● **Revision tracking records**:
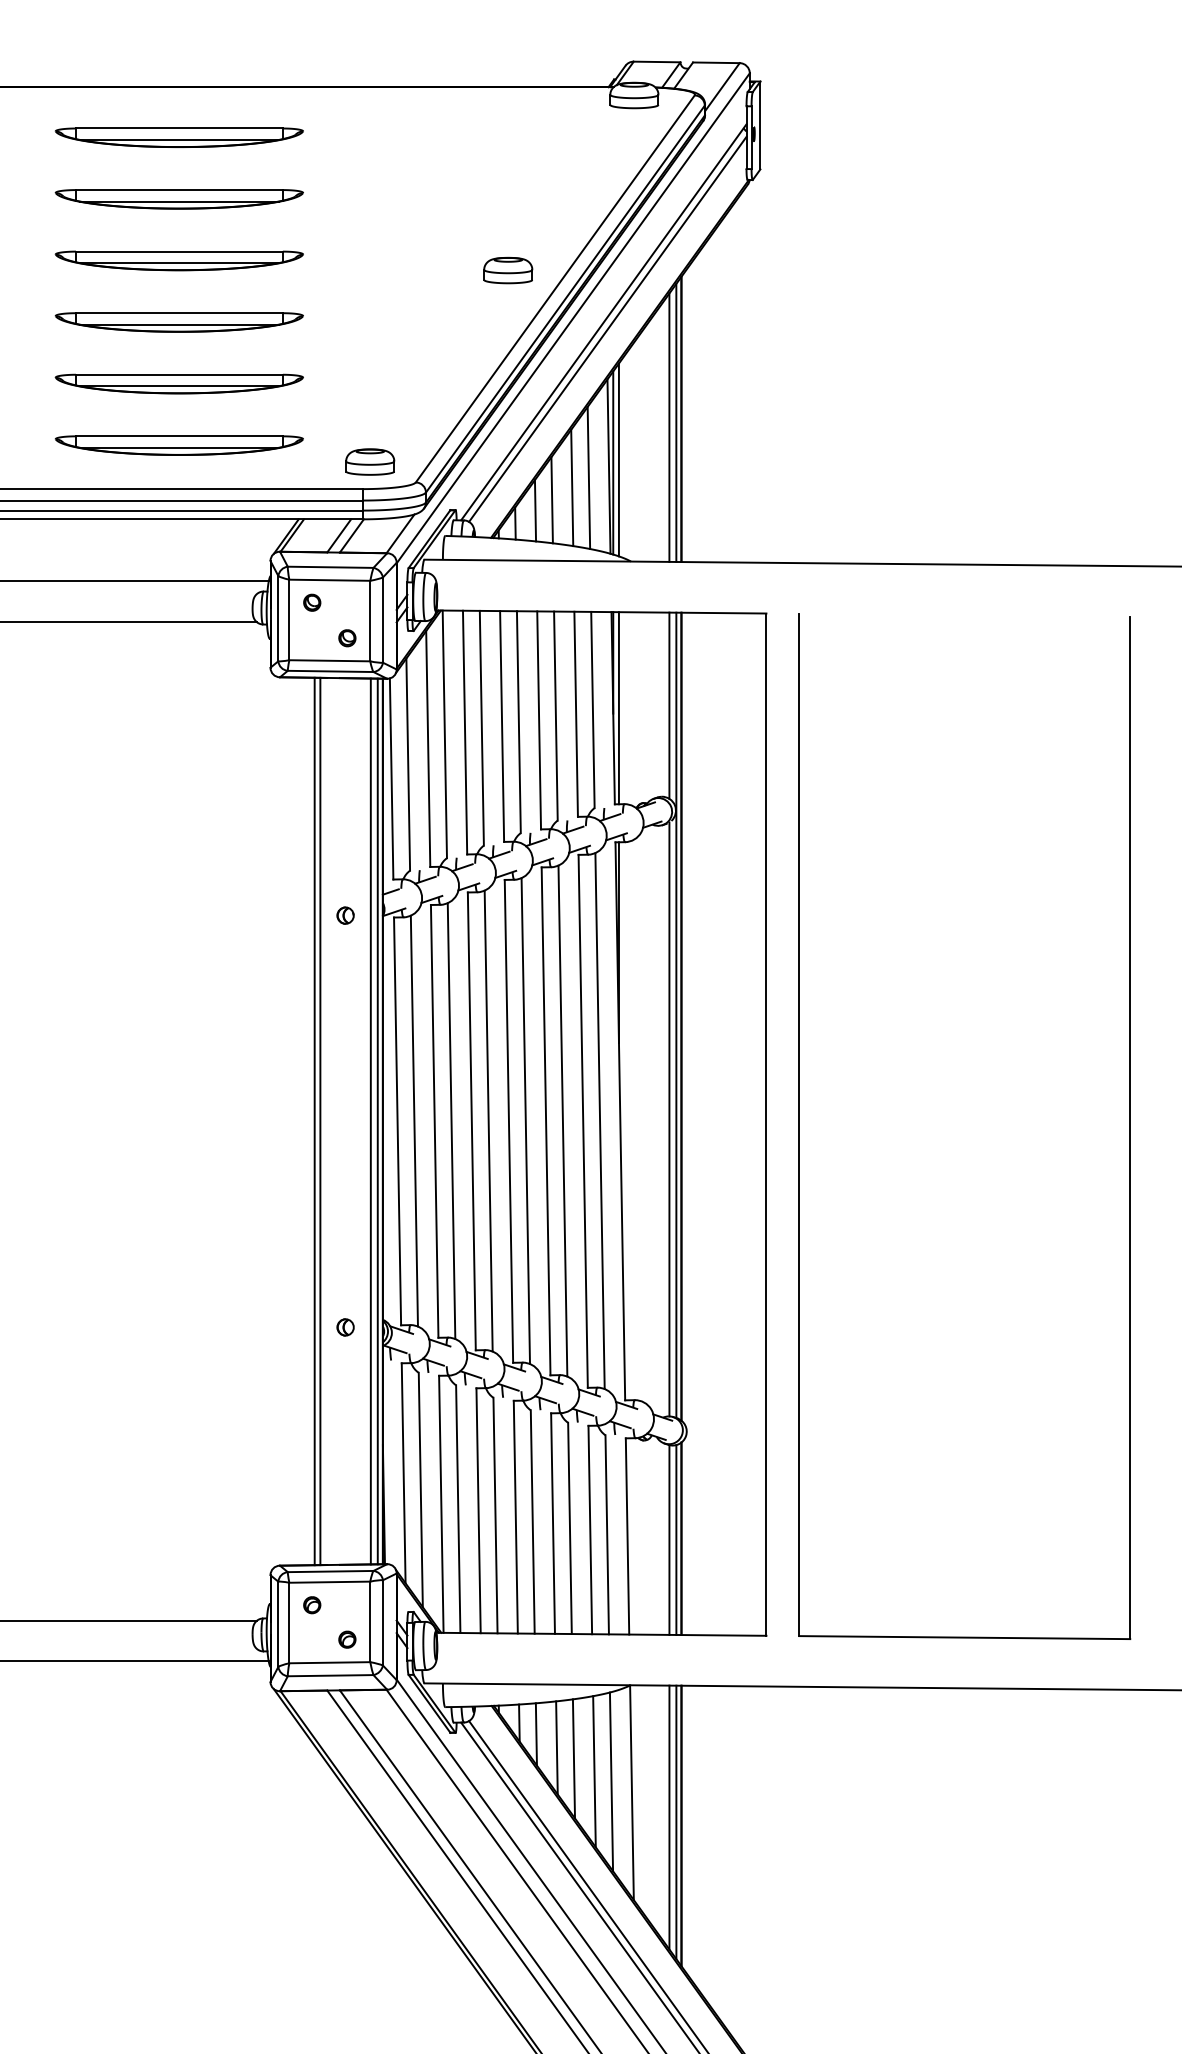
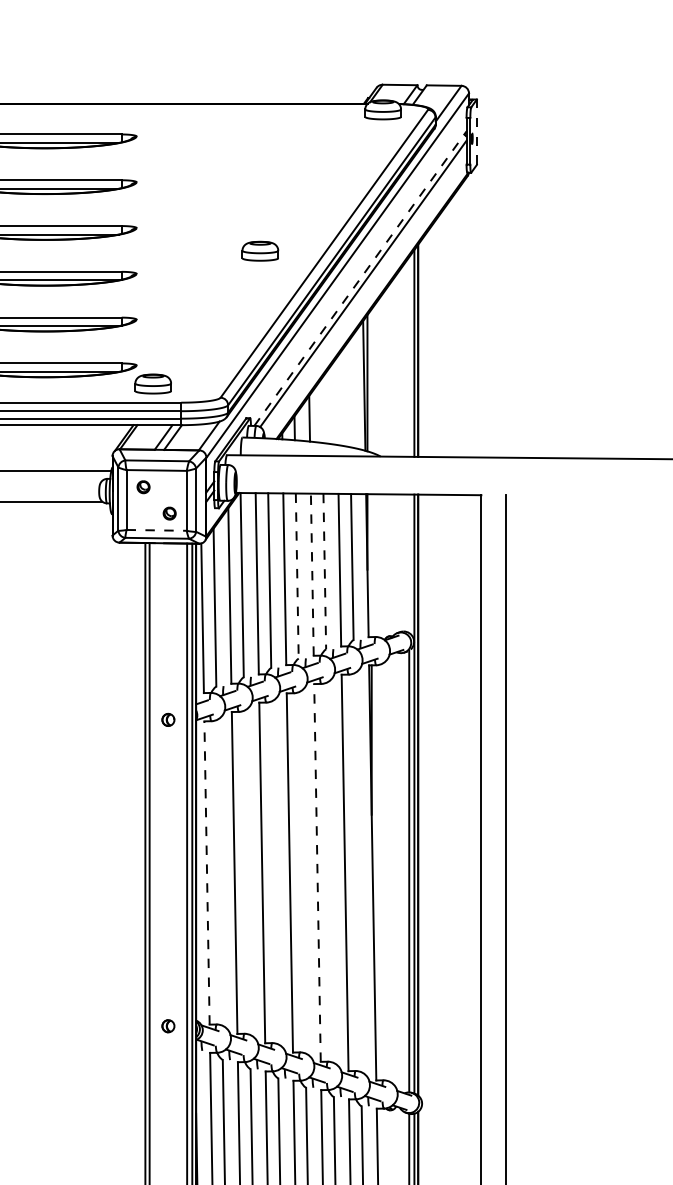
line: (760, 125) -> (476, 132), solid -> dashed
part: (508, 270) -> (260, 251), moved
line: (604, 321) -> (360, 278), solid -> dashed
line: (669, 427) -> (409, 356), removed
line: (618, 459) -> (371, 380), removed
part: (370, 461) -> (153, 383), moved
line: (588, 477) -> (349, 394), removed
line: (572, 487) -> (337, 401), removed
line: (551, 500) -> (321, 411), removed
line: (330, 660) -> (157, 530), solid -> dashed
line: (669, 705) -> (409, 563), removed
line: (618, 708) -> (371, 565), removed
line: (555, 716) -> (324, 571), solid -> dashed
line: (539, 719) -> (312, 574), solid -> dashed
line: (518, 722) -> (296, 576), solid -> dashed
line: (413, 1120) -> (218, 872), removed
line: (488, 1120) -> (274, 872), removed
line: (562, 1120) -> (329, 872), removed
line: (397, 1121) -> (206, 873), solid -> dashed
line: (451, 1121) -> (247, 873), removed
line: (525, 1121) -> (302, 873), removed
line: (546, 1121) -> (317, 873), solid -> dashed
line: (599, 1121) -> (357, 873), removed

● **What is being asked**:
Only a number is required here: the count of lines in these entries that hold "solid".

● **Solution for this problem**:
8